2.7. Lower Limb Power Test

Following a 10 min rest period, individuals engaged in a session comprised of 6 repetitions and 5 sets of Romanian deadlift (RDL) exercises, utilizing the non-gravity-dependent flywheel inertial device (k-Box 4, Exxentric®, Stockholm, Sweden). Each set was separated by a 3 min rest period. The Exxentric kMeter, linked to its application via Bluetooth, was employed in every RDL assessment to document average power (W), average force (N), peak concentric power (W), peak eccentric power (W), and total work (KJ). This apparatus, previously validated in various performance evaluations, showcased reliable metrics [22]. Participants wore wrist-based heart rate monitors for real-time tracking of heart rate in beats per minute (bpm). These non-intrusive devices provided precise cardiovascular data throughout the physical activity. Concurrently, participants self-rated their exertion using the rating of perceived exertion (RPE) scale, ranging from 6 (no exertion) to 20 (maximum exertion). This methodology facilitated the correlation of objective heart rate measurements with subjective exertion ratings, offering a comprehensive evaluation of the participants’ physical demands. In the CMR trial, 12 out of 20 (60%) participants inaccurately identified they were rinsing with carbohydrate or placebo. Conversely, in the PL trial, 11 out of 20 (55%) participants made incorrect guesses regarding the carbohydrate or placebo.

2.8. Sample Size Calculation

The G*Power 3.1.9.6 [23] software was used to determine the required sample size based on data from a previous study [10]. This study suggested that CMR increases the number of repetitions during bench press exercise in recreational resistance-trained males (effect size = 0.78). Upon analyzing the aforementioned data using a paired t-test, it was determined that a total sample size of 8 would be required to achieve 80% power in detecting significant variances in the total number of repetitions during the bench press exercise. The alpha level was set at 0.05, and a correlation coefficient of 0.5 was assumed. This sample size calculation was designed to detect an effect size of 0.78 (Cohen’s d) using a paired t-test to compare the two trial conditions. Based on these results, the recruitment of 20 participants in this study should be sufficient to explain the results of the data.

2.9. Statistical Analysis

The data are presented as means ± standard deviations, and the analysis was performed using SPSS (version 20, Chicago, IL, USA).
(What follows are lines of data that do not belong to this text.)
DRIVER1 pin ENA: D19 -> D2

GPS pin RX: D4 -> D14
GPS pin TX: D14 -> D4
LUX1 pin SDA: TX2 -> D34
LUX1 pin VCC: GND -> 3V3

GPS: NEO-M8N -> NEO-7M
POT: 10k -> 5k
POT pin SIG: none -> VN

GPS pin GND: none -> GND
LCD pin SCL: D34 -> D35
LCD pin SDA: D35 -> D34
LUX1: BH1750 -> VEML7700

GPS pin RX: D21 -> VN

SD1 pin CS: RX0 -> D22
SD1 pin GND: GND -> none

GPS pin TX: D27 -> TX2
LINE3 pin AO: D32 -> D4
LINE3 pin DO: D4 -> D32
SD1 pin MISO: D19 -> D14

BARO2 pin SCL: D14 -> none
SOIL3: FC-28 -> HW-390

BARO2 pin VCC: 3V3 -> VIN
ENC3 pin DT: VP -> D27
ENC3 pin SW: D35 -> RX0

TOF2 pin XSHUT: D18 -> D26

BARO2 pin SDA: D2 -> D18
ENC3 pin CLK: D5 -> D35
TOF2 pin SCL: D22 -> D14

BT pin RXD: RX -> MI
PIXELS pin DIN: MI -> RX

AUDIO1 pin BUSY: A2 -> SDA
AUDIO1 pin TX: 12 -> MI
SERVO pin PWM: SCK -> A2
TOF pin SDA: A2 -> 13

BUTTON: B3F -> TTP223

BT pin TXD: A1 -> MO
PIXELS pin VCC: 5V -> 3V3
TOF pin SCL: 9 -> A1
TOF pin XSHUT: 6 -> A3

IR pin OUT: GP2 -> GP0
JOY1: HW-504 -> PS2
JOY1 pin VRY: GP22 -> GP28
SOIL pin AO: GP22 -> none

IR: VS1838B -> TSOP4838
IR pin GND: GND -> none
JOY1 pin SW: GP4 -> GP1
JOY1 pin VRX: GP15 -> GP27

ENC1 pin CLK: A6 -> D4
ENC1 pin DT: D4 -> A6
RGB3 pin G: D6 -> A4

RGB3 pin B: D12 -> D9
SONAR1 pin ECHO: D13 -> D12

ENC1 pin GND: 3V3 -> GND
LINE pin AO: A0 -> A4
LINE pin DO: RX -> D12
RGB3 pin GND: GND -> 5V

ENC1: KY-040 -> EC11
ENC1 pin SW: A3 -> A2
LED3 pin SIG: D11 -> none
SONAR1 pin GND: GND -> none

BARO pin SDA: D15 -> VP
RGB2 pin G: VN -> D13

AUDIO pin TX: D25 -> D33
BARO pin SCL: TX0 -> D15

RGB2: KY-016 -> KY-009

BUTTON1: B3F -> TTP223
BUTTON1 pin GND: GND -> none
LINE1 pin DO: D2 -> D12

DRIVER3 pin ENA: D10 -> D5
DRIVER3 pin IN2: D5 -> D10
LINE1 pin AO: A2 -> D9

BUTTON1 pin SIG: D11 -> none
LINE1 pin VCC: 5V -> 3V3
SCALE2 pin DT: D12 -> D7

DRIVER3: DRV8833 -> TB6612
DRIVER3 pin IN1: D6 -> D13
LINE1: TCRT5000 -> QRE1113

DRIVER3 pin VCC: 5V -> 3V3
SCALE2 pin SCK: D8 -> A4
The Shapiro–Wilk test was conducted to test the normality of the data. A paired-samples t-test was used to compare the average power, concentric peak power, eccentric peak power, average force, average speed, peak speed, and total work in the five Romanian deadlift sets between the CMR and PL groups. The before-and-after differences in heart rate and rating of perceived exertion (RPE) were analyzed using a two-way ANOVA with repeated measures. The study assessed the impact by calculating the effect size through Cohen’s d formula [24] to measure the observed effects’ magnitude. The significance was p < 0.05.

3. Results

3.1. Flywheel Exercise Loading

The average isoinertial load was 0.061 ± 0.02 kg·m−2. Eleven of the twenty participants had an isoinertial load of 0.05 kg·m−2, six had a load of 0.075 kg·m−2, and three had a load of 0.1 kg·m−2. The peak power in the pre-test was 378.3 ± 138.7 W.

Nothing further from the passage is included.